By Lu DongJennifer BoueyGrace TangStacey YiDouglas YeungRafiq DossaniJune LimYannan LiSteven Zhang

Since the onset of the coronavirus pandemic, Asian American communities have faced a new wave of anti-Asian hate throughout the United States. Given diverse communication channels that are clustered by ethnicity, language preferences, and immigration generations within Asian American populations, there is a pressing need for culturally and linguistically appropriate strategies to raise awareness of available services to address anti-Asian hate. Community-based organizations (CBOs) play a crucial role in this regard, but they require tailored strategies to effectively reach and support Asian American communities. The authors conducted a community survey in Los Angeles (LA) and New York City (NYC) to provide CBOs that serve Asian and Asian American communities with important insights to enhance outreach and support strategies, ensuring that these strategies are accessible and effectively meeting the needs of community members who are affected by anti-Asian discrimination and violence.

Key Findings

  • Among survey respondents, who were mostly from Chinese, Korean, and Thai ethnic groups, 37 percent of participants reported experiencing an anti-Asian hate incident; rates were similar in LA and NYC.

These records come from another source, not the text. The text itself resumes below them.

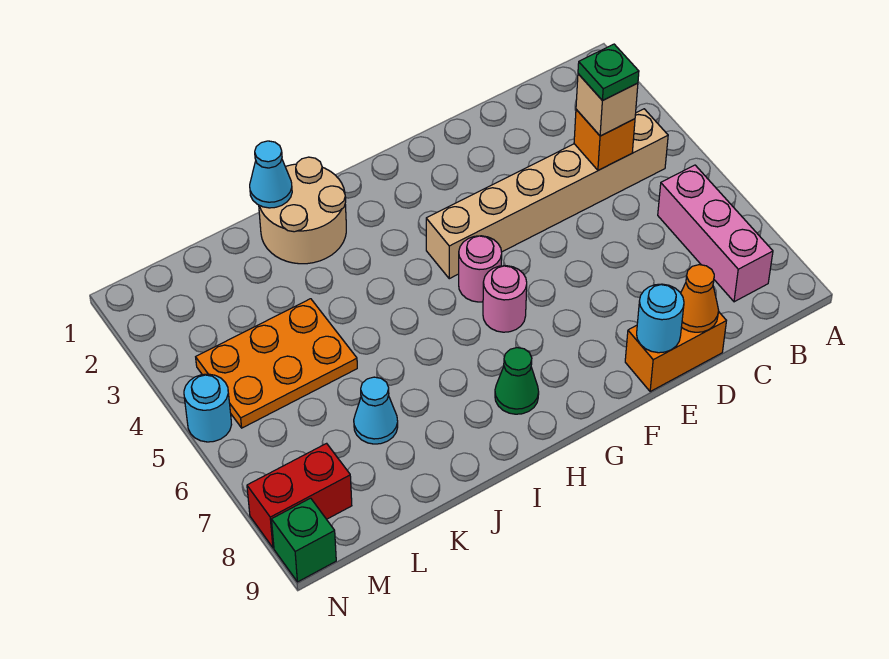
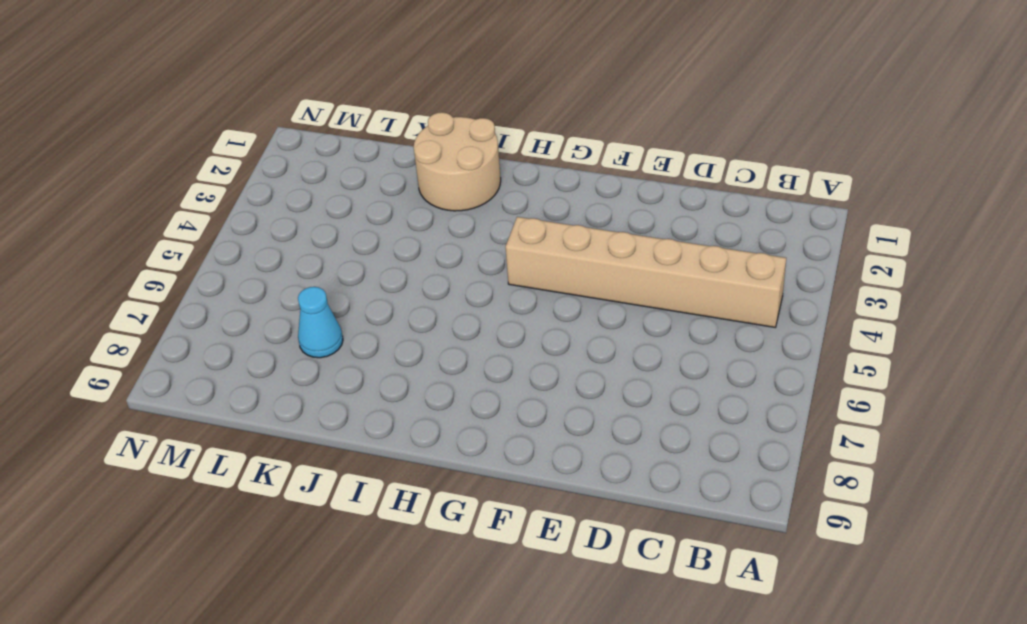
none -> pink brick B6:B8 level 1
none -> orange brick D9:E9 level 1
none -> pink round brick G5 level 1

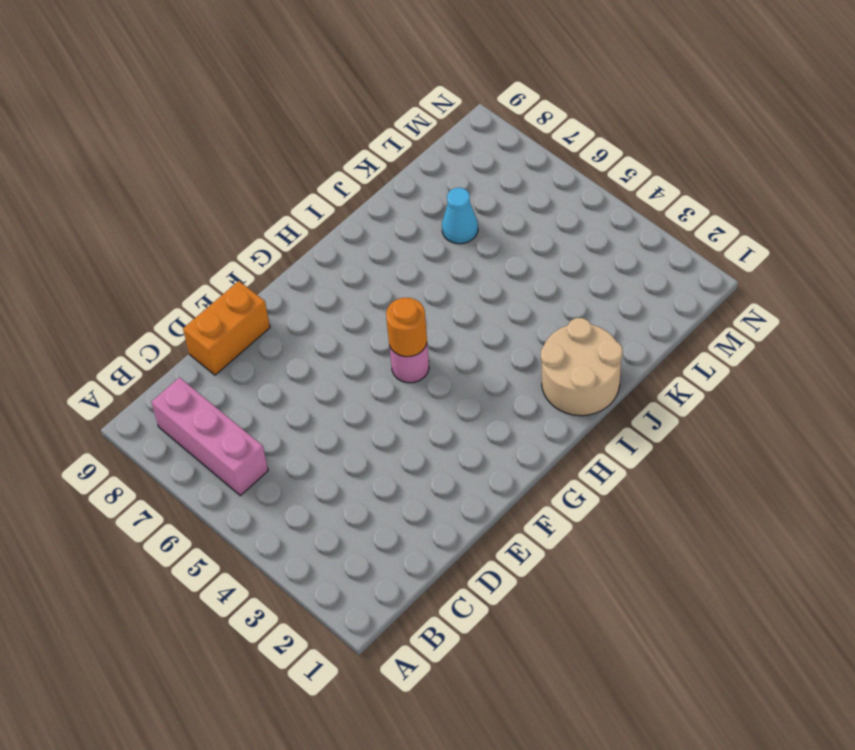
orange round brick G5 level 2 -> none
none -> tan brick B4:G4 level 1
none -> pink round brick G6 level 1
none -> green cone H8 level 1

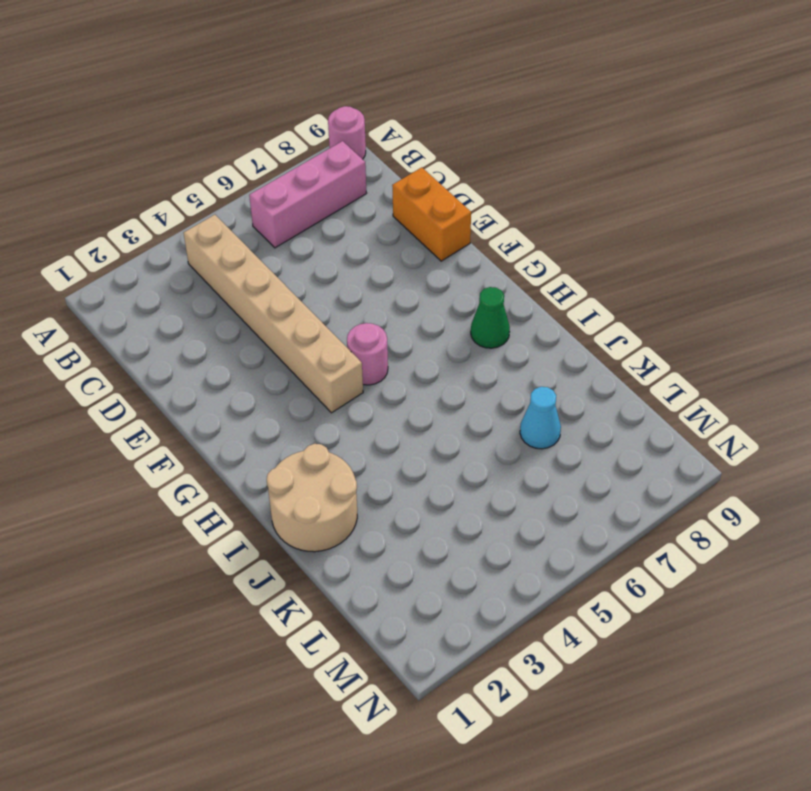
pink round brick A9 level 1 -> pink round brick G6 level 1
none -> orange plate K4:M5 level 1
none -> red brick M8:N8 level 1
none -> cyan round brick N5 level 1

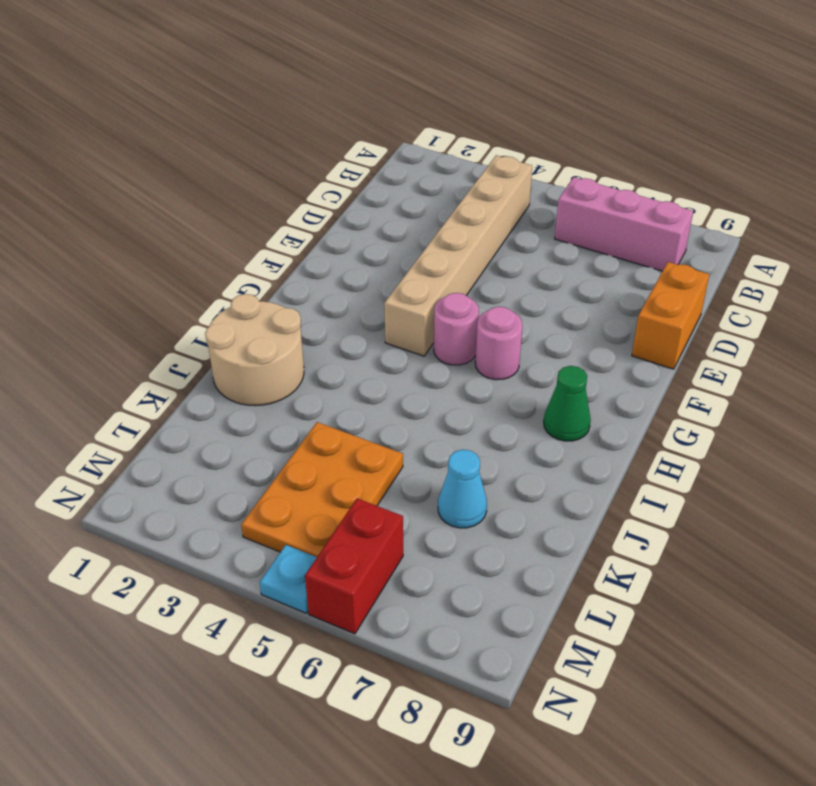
red brick M6:N6 level 1 -> red brick M8:N8 level 1
cyan plate N5 level 1 -> cyan round brick N5 level 1
none -> green brick N9 level 1
none -> orange brick C4 level 2
none -> orange cone D9 level 2

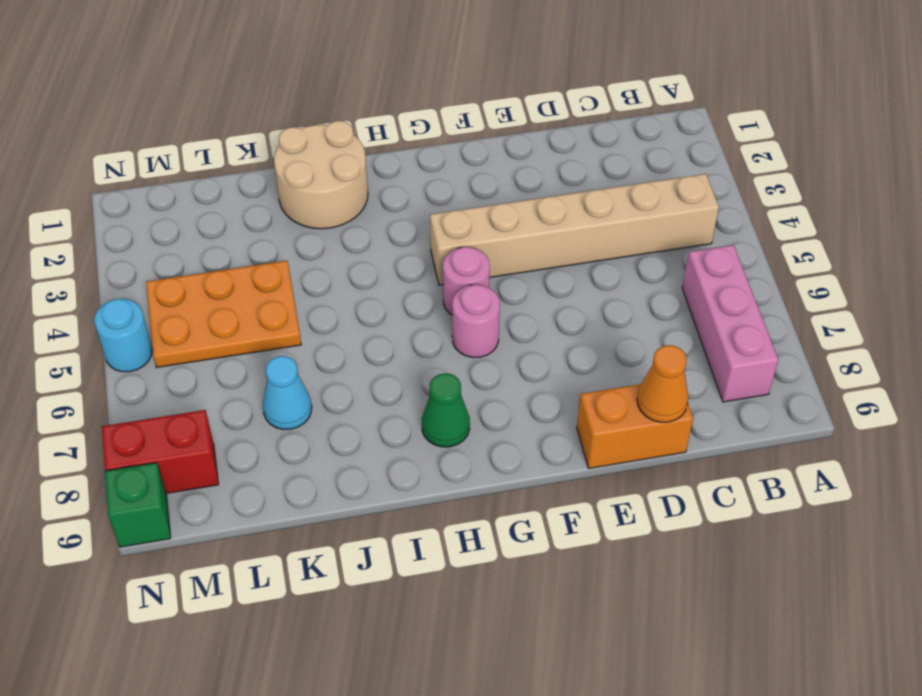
none -> orange brick C4 level 2
none -> cyan round brick E9 level 2
none -> cyan cone J1 level 2

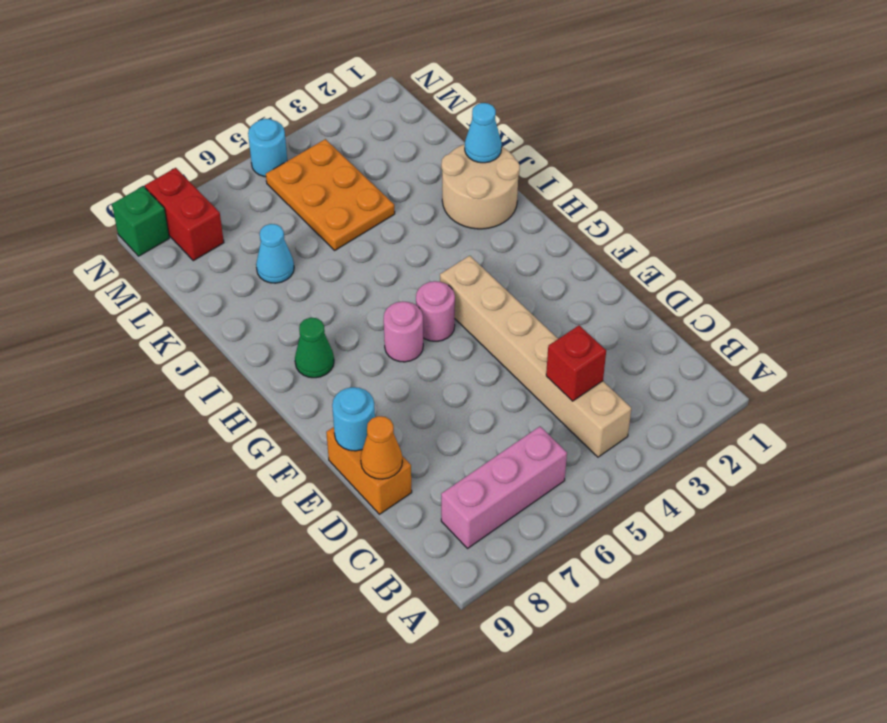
red brick C4 level 2 -> orange brick C4 level 2
none -> tan brick C4 level 3
none -> green plate C4 level 4

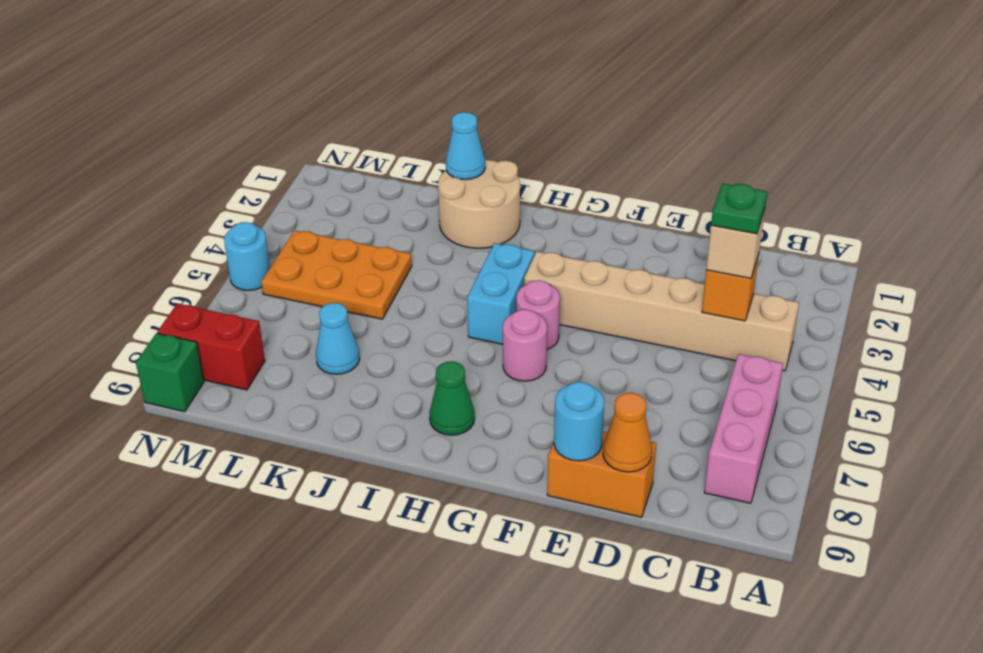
cyan brick H4:H5 level 1 -> none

  • English-speaking respondents, younger (18–24 years old) respondents, and respondents from higher income brackets were more likely to report experiencing an anti-Asian hate incident.

  • About 61 percent of respondents indicated that they would report a hate incident to the police, and 61 percent would also seek help from CBOs that provide support services to hate-crime victims. Only 37 percent of respondents would use local community service numbers (211 or 311), and 13 percent indicated that they would not take any action. First-generation immigrants were more likely to take actions than were later generations.

  • Major barriers to reporting incidents include language issues, lack of time, and lack of awareness of available resources. Approximately 45 percent of participants were unaware of community-based resources available to address anti-Asian hate; there were more-significant knowledge gaps in LA than in NYC.

  • Despite most Asian Americans appreciating community-based counter-hate-incident services — such as medical support and counseling — actual use rates were low.

  • Respondents from later immigrant generations (1.5, second, and third or later generations) reported more barriers and expressed more concerns about seeking support from CBOs after experiencing anti-Asian hate incidents.

Recommendations

  • Strengthen services to meet the needs of members of two Asian American subgroups who might need more-tailored outreach and support: English-speaking later generations of Asian Americans who have more exposure to discrimination and older adults who might have difficulty recognizing and expressing their experiences of racism.

  • Leverage close family ties and use diverse linguistic and cultural social media platforms to enhance outreach and information dissemination about anti-hate resources at CBOs.

  • Empower first-generation community influencers to enhance outreach.

  • Enhance CBOs' policy advocacy through strengthened data collection.